Today's Dare
Take time to pray through your areas of wrongdoing. Ask for God's forgiveness, then humble yourself enough to admit them to your spouse. Do it sincerely and truthfully. Ask your spouse for forgiveness as well. No matter how they respond, make sure you cover your responsibility in love. Even if they respond with criticism, accept it by receiving it as counsel.For the past week I haven't moved past Dare 26. I have had a lot of family issues that came up suddenly & everything else has been put on hold. This past week has been emotionally & spiritually draining and over-whelming for me. I haven't been focused on my dares and I haven't been focused on Gods work in me. I've had very little sleep and it's been hard to keep my mind focused on anything. I have felt a lot of guilt for this, but know that I had to take care of some other responsibilities and things I have been asked to take care of.

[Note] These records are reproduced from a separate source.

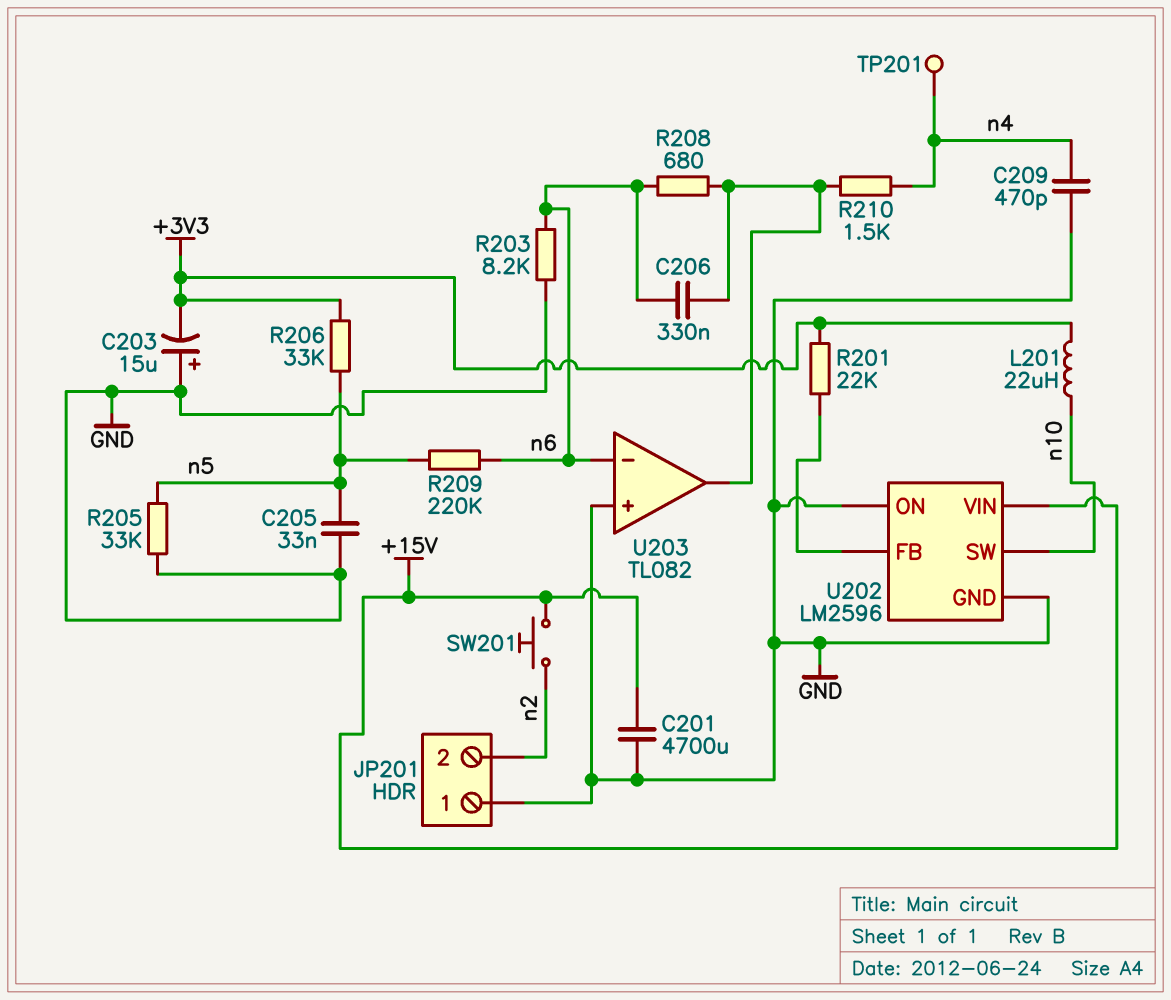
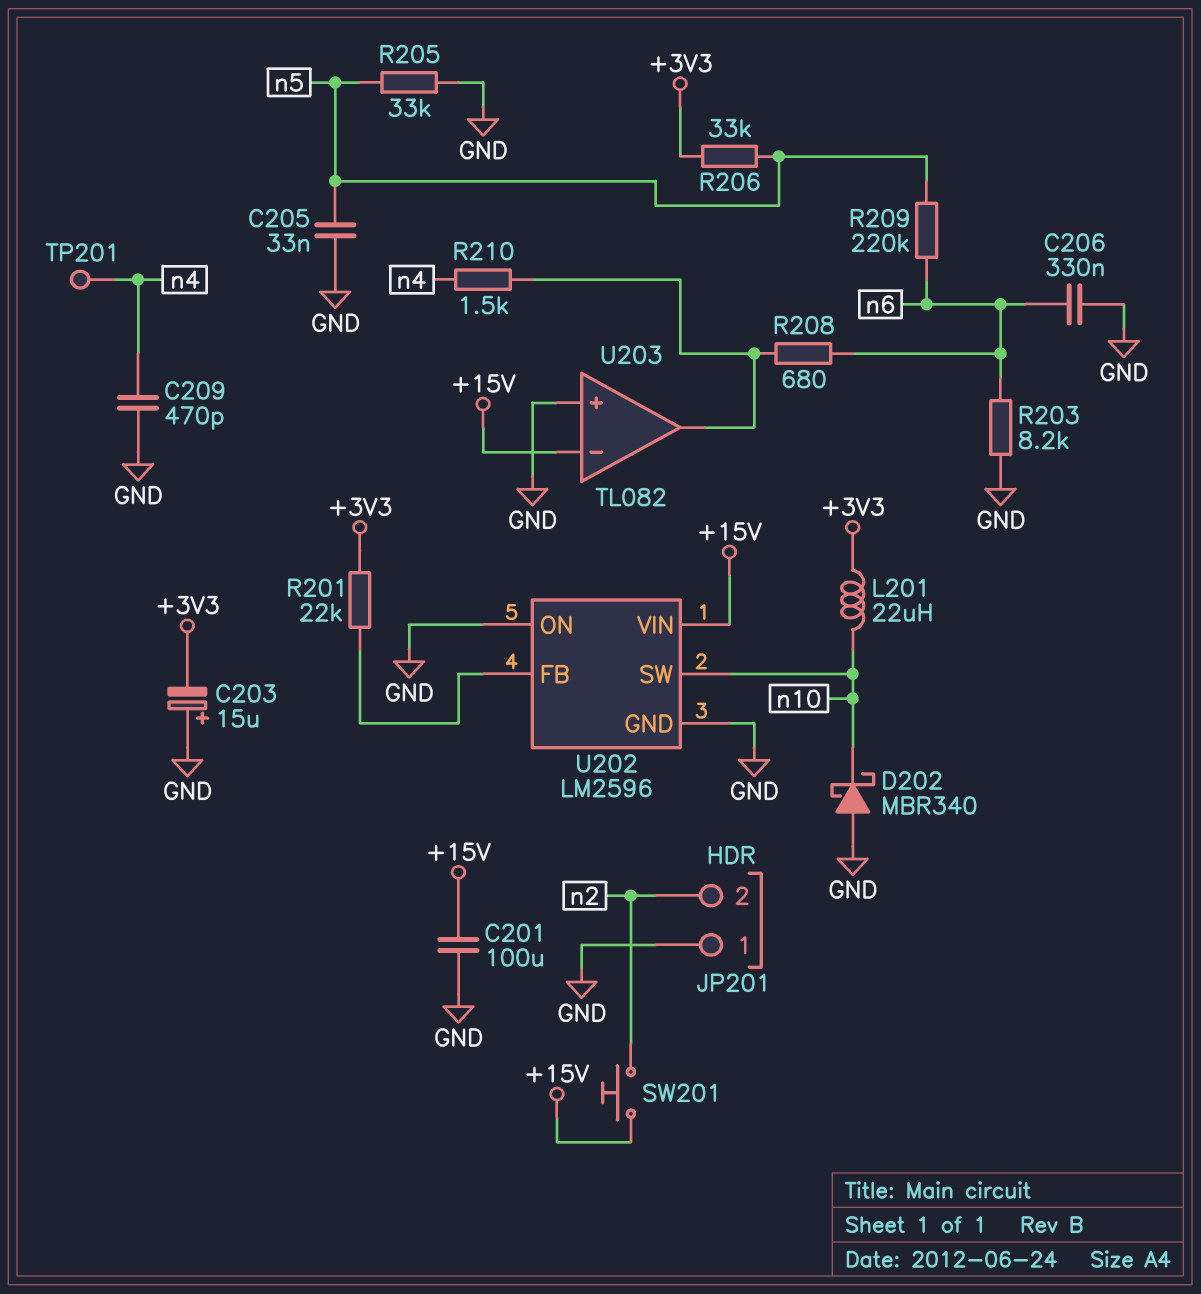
C201: 4700uF (+15V, GND) -> 100uF (+15V, GND)
C206: 330nF (U203/out, n6) -> 330nF (GND, n6)
D202: none -> schottky MBR340 (A GND, K n10)
U203 pin in-: n6 -> +15V

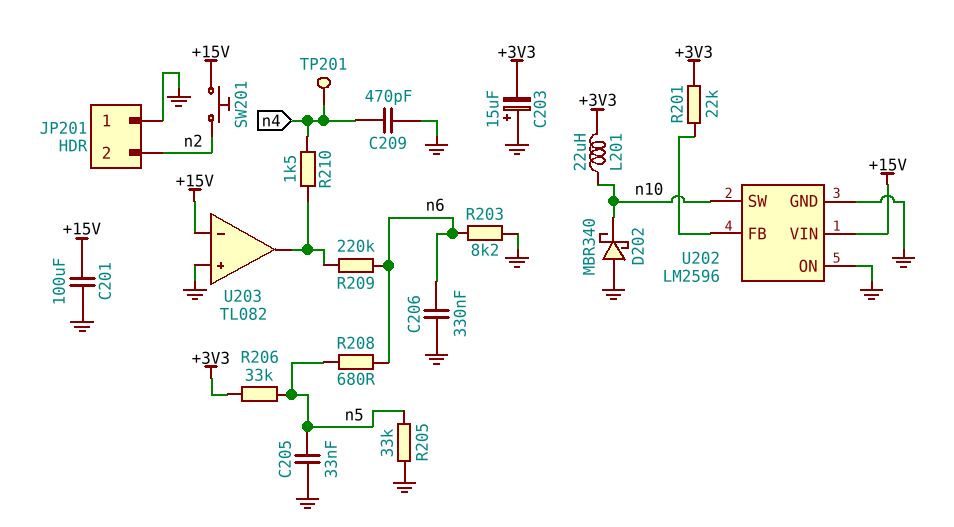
R208: 680 (U203/out, n6) -> 680 (n5, n6)
R209: 220k (n5, n6) -> 220k (U203/out, n6)

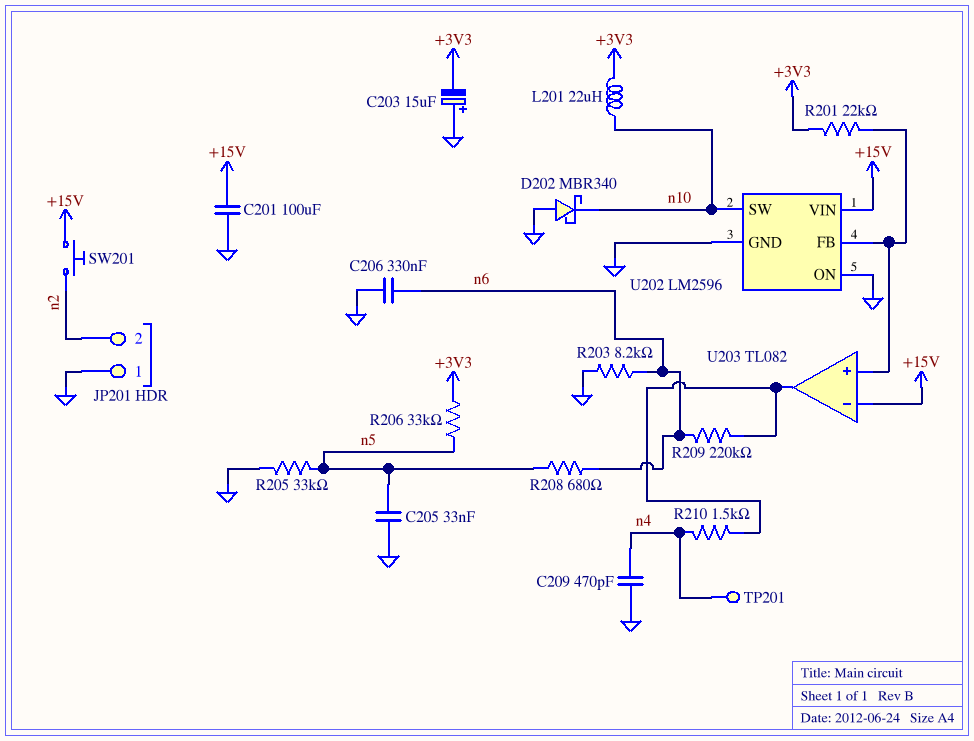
U203 pin in+: GND -> U202/FB

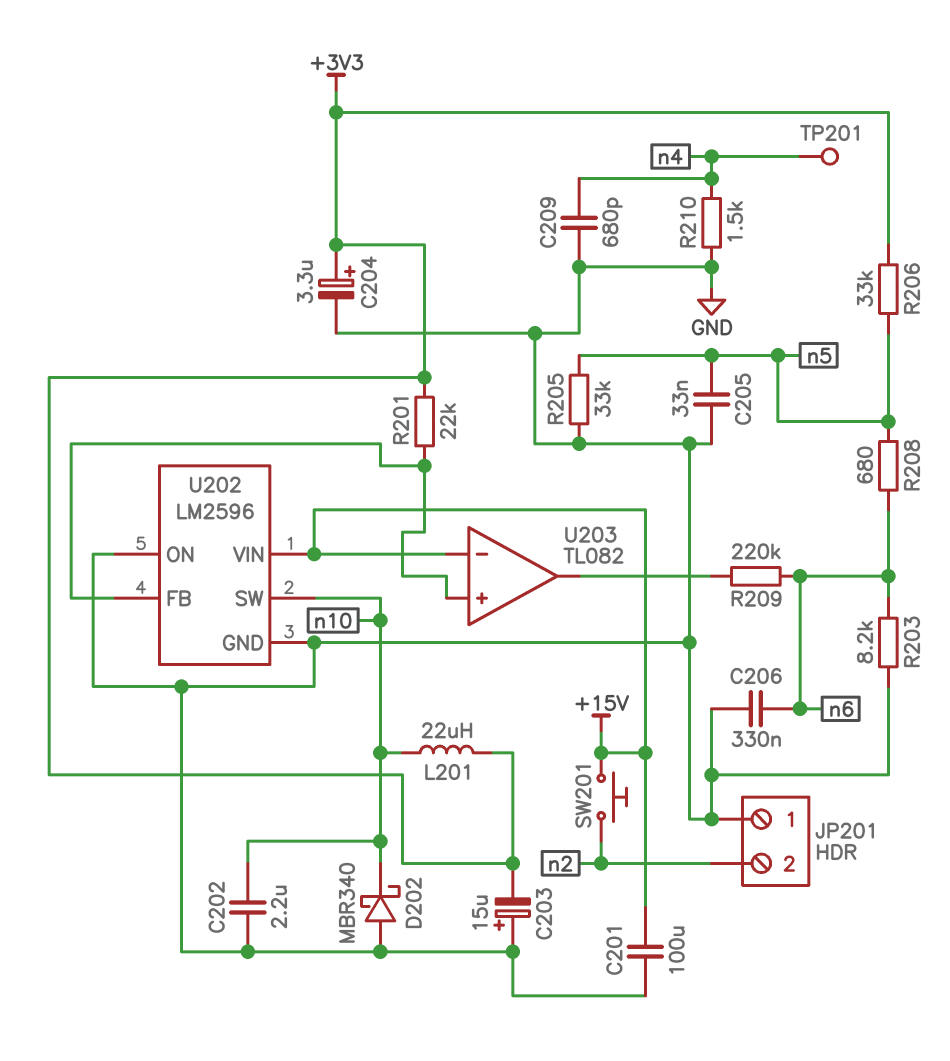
C202: none -> 2.2uF (GND, n10)
C204: none -> 3.3uF (plus +3V3, minus GND)
C209: 470pF (GND, n4) -> 680pF (GND, n4)
R210: 1.5k (U203/out, n4) -> 1.5k (GND, n4)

This is a hard chapter for me...well, the 1st sentence of this chapter says, "Today will be hard."...That's an understatement. We all have a hard time with personal responsibility. It's hard to admit when we've made mistakes, no one wants to be wrong. That's why there are so many prideful people (like myself). Everyone points out the faults of others to justify their actions. We all have been guilty of this. That our wrong-doings are ok, because someone else has done worse in our eyes. We put blame on others and excuse ourselves. This is a very difficult thing not to do.
We need to stop passing blame and judgement and start taking responsibility for our own actions and wrong doings. If we hurt our spouse (or anyone else) in ANY way, we need to apologize and try to make it right. Even if you think you did nothing wrong. Your spouses hurt is a valid emotion they are having to something you did.
It's not about being wrong or right, it's about taking responsibility for hurting another person, either intentionally or unintentionally. We have to take our hurts to the Lord. We are all sinners and we have all hurt other people, some more than others. In 1 John:8-9 it says, "If we say that we have no sin, we are deceiving ourselves and the truth is not in us. However, if we confess our sins, God is faithful and righteous to forgive us our sins and to cleanse us from all righteousness."
In this chapter it asks us if we have wronged or wounded our spouse in any way and never made it right. Part of taking responsibility is admitting when you've failed & asking for forgiveness. God wants there to be no unresolved issues between the two of you. They say, to do this sincerely you MUST swallow your pride and seek forgiveness. Ask God to convict you, where you need convicting, then get right with your spouse. You don't want small problems to keep rearing their ugly heads because you never properly worked out that issue & now it's a HUGE issue that has created lots of resentment. When that happens, it's a lot harder to work through the issue that was initially just a "small thing" or sometimes it's big things that we never properly work through and heal from and a result is a whole lot of damage that's done because of built up anger, resentment and insecurity about it. Both of these small and big issues have been things we haven't properly worked through in our marriage and now almost 4 years later, divorce was a heavy reality for us.
Soooo, the bottom line of this chapter and dare is to make right what you did wrong! We have ALL hurt our spouses in some way and we need to take their hurt seriously! We are called by God to do that. To stop justifying our wrong doings by pointing out others faults and putting the blame elsewhere. None of us are perfect and we will never be and we can't expect our spouse to be either. But, if we know they are hurting, we need to be there for them and help them heal...through love.